Bower, who received the Nyce Scholarship for Study in Latin America while at Juniata, studied abroad in Orizaba, Mexico. In high school, he went on several church missions to Ecuador. He has worked as an English as Second Language instructor at the West Philadelphia Language Institute and continues to volunteer at the AIDS hospice Calcutta House.
David Orth-Moore, a 1985 Juniata graduate, has dedicated almost 20 years of his life to working with non-governmental organizations in Africa. He is currently country representative for Catholic Relief Services in Addis Ababa, Ethiopia, where he has been assigned since 2005. Prior to that posting, he was country director in Accra, Ghana from 2002 to 2005.
He started his work for Catholic Relief Services in 1991 as a project manager in Monrovia, Liberia. He became country representative in Lome, Togo from 1992 to 1994 and served as deputy country representative in Addis Ababa, Ethiopia from 1994 to 1997.
He returned to the United States in 1997 to become Southern Africa Regional Team Leader, based in Baltimore, Md. From 1998 to 2002, he served as assistant director of Catholic Charities of Central New Mexico in Albuquerque, N.M..
He returned to Africa in 2002 to his present posting in Ethiopia. He first became interested in Africa as a U.S. Peace Corps community development specialist in Senegal, where he was assigned from 1986 to 1989.

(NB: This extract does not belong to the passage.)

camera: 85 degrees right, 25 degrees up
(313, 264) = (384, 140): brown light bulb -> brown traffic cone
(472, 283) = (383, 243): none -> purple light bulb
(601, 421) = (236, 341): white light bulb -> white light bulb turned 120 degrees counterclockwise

A native of Avalon, N.J., He earned his bachelor's degree in international affairs at Juniata and went on to earn a master's degree in development management in 1991 from American University in Washington, D.C. He also was a Graduate Fellow in the Hubert H. Humphrey Fellowship Program at American University from 1990 to 1991.

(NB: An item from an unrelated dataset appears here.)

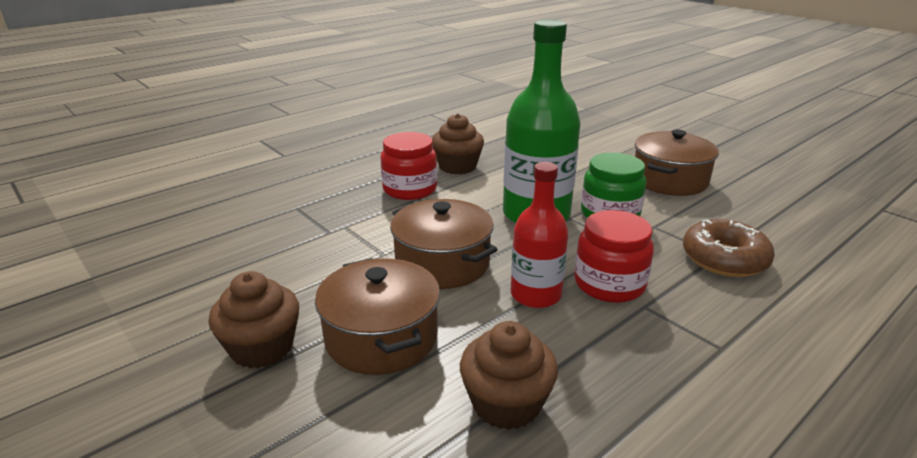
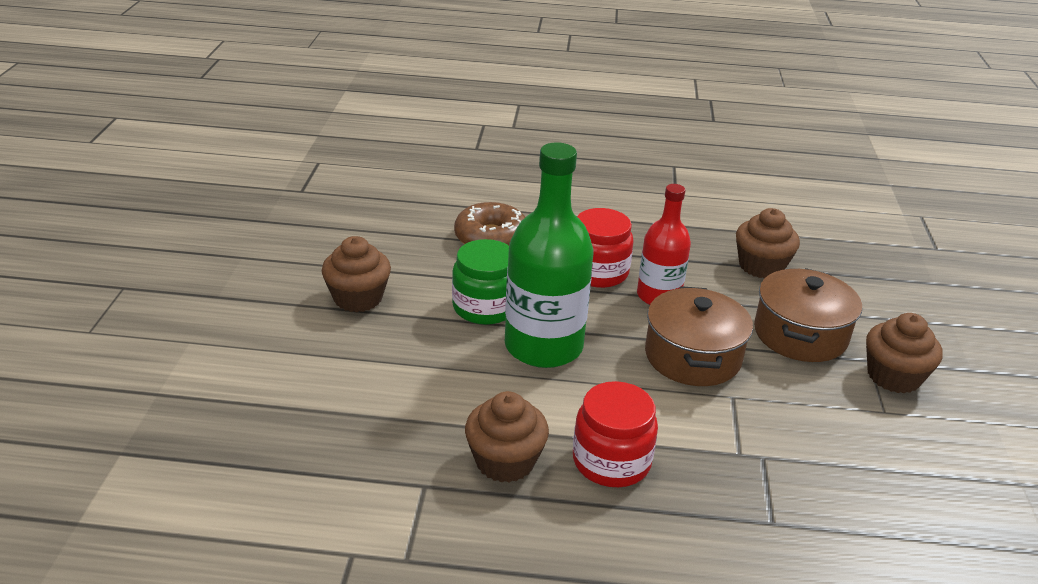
camera: 135 degrees left, 5 degrees up
(669, 180) = (358, 298): brown pot -> brown cupcake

Thomas Terndrup, originally from Ebensburg, Pa., earned a bachelor's degree in 1977 and went on to earn his medical degree in 1981 from the Penn State University College of Medicine.
He returned to Pennsylvania in 2006 to chair the Department of Emergency Medicine, where he also is associate dean for clinical research. He started his emergency medicine career in 1982 as director of the emergency department of the Lee County Community Hospital in Jonesville, Va. He also served as a Public Health Service Officer in the National Health Services Corps from 1982 to 1985.
In 1988, he began his academic career as an assistant professor at the State University of New York Health Science Center in the Department of Emergency Medicine, Pediatrics and Physiology. He was promoted to associate professor in 1992 and was named full professor in 1998.
Terndrup was recruited as a full professor in 1999 by the University of Alabama at Birmingham, where he founded the emergency medicine department at the university's medical school. He was the founding director of the Center for Disaster Preparedness at UAB from 200 to 2006 and established UAB's Center for Emerging Infections and Emergency Preparedness in 2006 and remains an extramural adviser for the center. He also is an external adviser for PACER @ Johns Hopkins U.
He received the Career Development Award from ACEP in 1993 and was named Outstanding Educator in 2005 by the UAB residency program in emergency medicine. He is a member of numerous professional societies, including the Association of Academic Chairs of Emergency Medicine, the American College of Emergency Physicians and the Society for Academic Emergency Medicine.